In modern industrial facilities, field devices are, as a rule, connected with superordinated units via fieldbus systems (e.g. Profibus®, Foundation Fieldbus®, HART®, etc.). Normally, the superordinated units involve control systems or control units, for example a PLC (programmable logic controller). The superordinated units are used, for example, for process control, process visualizing, process monitoring as well as in the start-up of the field devices. The measurement values registered by the field devices—especially from the sensors—are transmitted via the connected bus system to a superordinated unit, or, as the case may be, to several superordinated units. Additionally, a transfer of data from the superordinated unit to the field devices via the bus system is necessary; this is used especially in the configuring and parametering of field devices or for diagnostic purposes. Generally speaking, the field device is serviced from the superordinated unit via the bus system.
In addition to a hardwired data transmission between the field devices and the superordinated unit, the possibility of a wireless data transmission also exists. In particular in the case of the bus systems Profibus®, Foundation Fieldbus® and HART®, a wireless data transmission via radio is specified. Additionally, radio networks for sensors are more precisely specified in the standard IEEE 802.15.4. For the realization of a wireless transmission of data, field devices are designed for example as radio-field devices. As a rule, these exhibit a radio unit and an electrical current source as integral components. In such a case, the radio unit and the electrical current source can be provided in the field device itself, or in a radio module which is permanently connected to the field device. Through the electrical current source, an autarkic energy supply for the field device is made possible.
Furthermore, there exists the possibility to equip field devices without radio units—i.e. the current installed base in the field—to become a radio-field device through the attachment of a wireless adapter which features a radio unit. A corresponding wireless adapter is described, for example, in the international publication WO 2005/103851 A1. The wireless adapter is, as a rule, connected to a fieldbus communication interface of the field device in a detachable manner.
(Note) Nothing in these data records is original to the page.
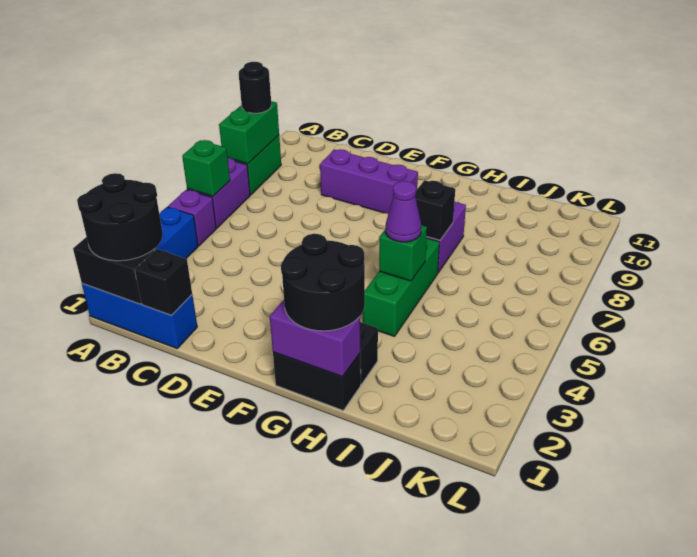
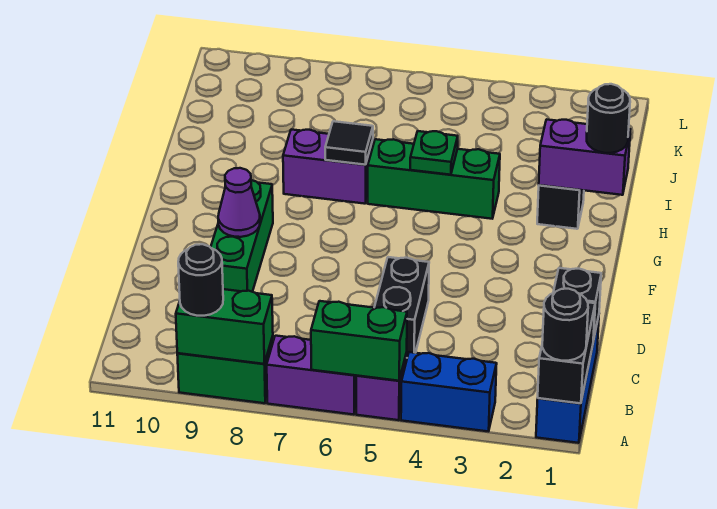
black round brick A1:B2 level 3 -> black round brick A1 level 3
green brick A6 level 2 -> green brick A5:A6 level 2
purple brick D9:F9 level 1 -> green brick D9:F9 level 1
black brick G1:H1 level 1 -> black brick C5:D5 level 1
purple brick G1:H1 level 2 -> purple brick H1:H2 level 2
black round brick G1:H2 level 3 -> black round brick H1 level 3
green brick H5 level 2 -> green plate H5 level 2
purple cone H5 level 3 -> purple cone E9 level 2
black brick H7 level 2 -> black tile H7 level 2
Via the fieldbus communication interface, the field device can transmit data over the bus system to the wireless adapter, which then transmits this via radio to the target location. Conversely, the wireless adapter can receive data via radio and forward it over the fieldbus communication interface to the field device. The supplying of the field device with electrical power then occurs as a rule via an energy supply unit associated with the wireless adapter.
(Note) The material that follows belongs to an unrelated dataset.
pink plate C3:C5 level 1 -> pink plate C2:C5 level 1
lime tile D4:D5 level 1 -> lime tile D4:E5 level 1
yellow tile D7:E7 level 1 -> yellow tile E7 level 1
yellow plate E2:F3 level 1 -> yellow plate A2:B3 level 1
@In the case of autarkic radio field devices and wireless adapters, the communication (for example with a superordinated unit) is, as a rule, conducted via a wireless interface of the radio field device or the wireless adapter. Additionally, such radio field devices or wireless adapters exhibit as a rule a hardwired communication interface. The HART Standard, for example, provides that the radio field device must, in addition to a wireless interface, also feature a hardwired communication interface. Via such a hardwired communication interface, an on-site configuration of the radio field device or wireless adapter is, for example, possible via a service or operating unit (for example a handheld communicator) which is connected to the hardwired communication interface. Furthermore, the hardwired communication interface can be embodied as a fieldbus communication interface, so that the communication is conducted through it according to a bus system, e.g. according to one of the standardized bus systems such as Profibus, Foundation Fieldbus or HART. Through such a fieldbus communicating interface, the radio field device or wireless adapter can also be connected to a corresponding hardwired fieldbus.
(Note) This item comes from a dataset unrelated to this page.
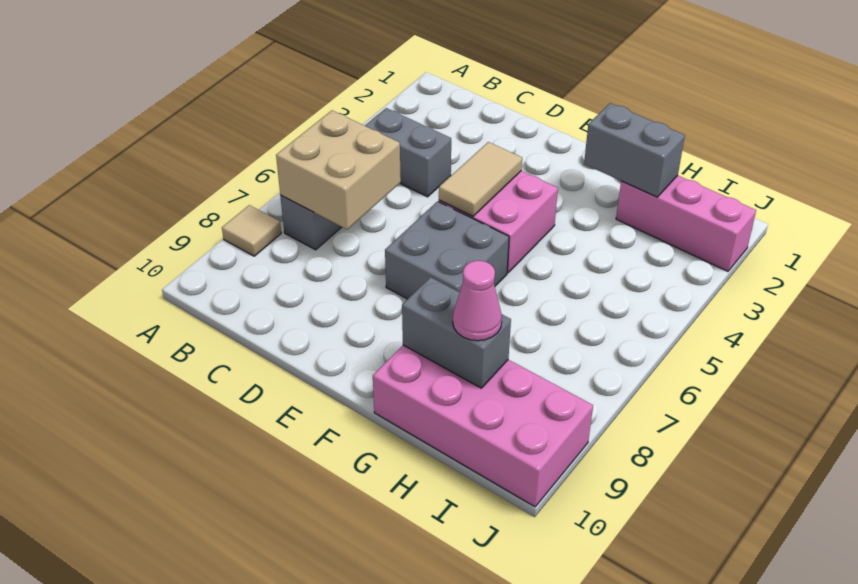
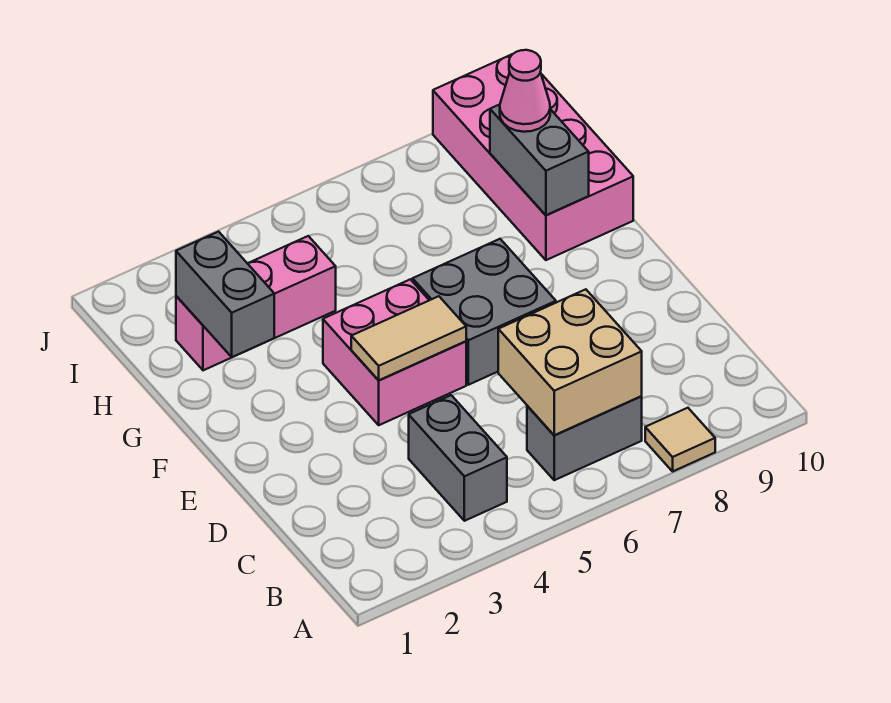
pink brick H2:J2 level 1 -> pink brick H2:H4 level 1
The energy supply unit or electrical current source of a wireless adapter or a radio field device is normally a battery. The charge status of batteries is, according to the state of the art, determined via a measurement of consumption, which is performed by means of a coulomb counter. Performing a so-called end of life (EOL) detection is also known. The corresponding components are available on the market.
Disadvantageous for determining the remaining service life of the battery from the measurement of consumption is the relatively high inaccuracy. This is especially the case if the charge status of the battery is not precisely known at the beginning of its use—a problem which arises, for example, in the case of a battery which has previously been used, or due to the differing charge statuses which also occur in the case of unused batteries.
The problem encountered in EOL detection can be seen in that in the case of batteries with a flat characteristic curve (U/t), a reliable prediction of the remaining service life is not possible. Additionally, further demand is made on the battery by the EOL detection.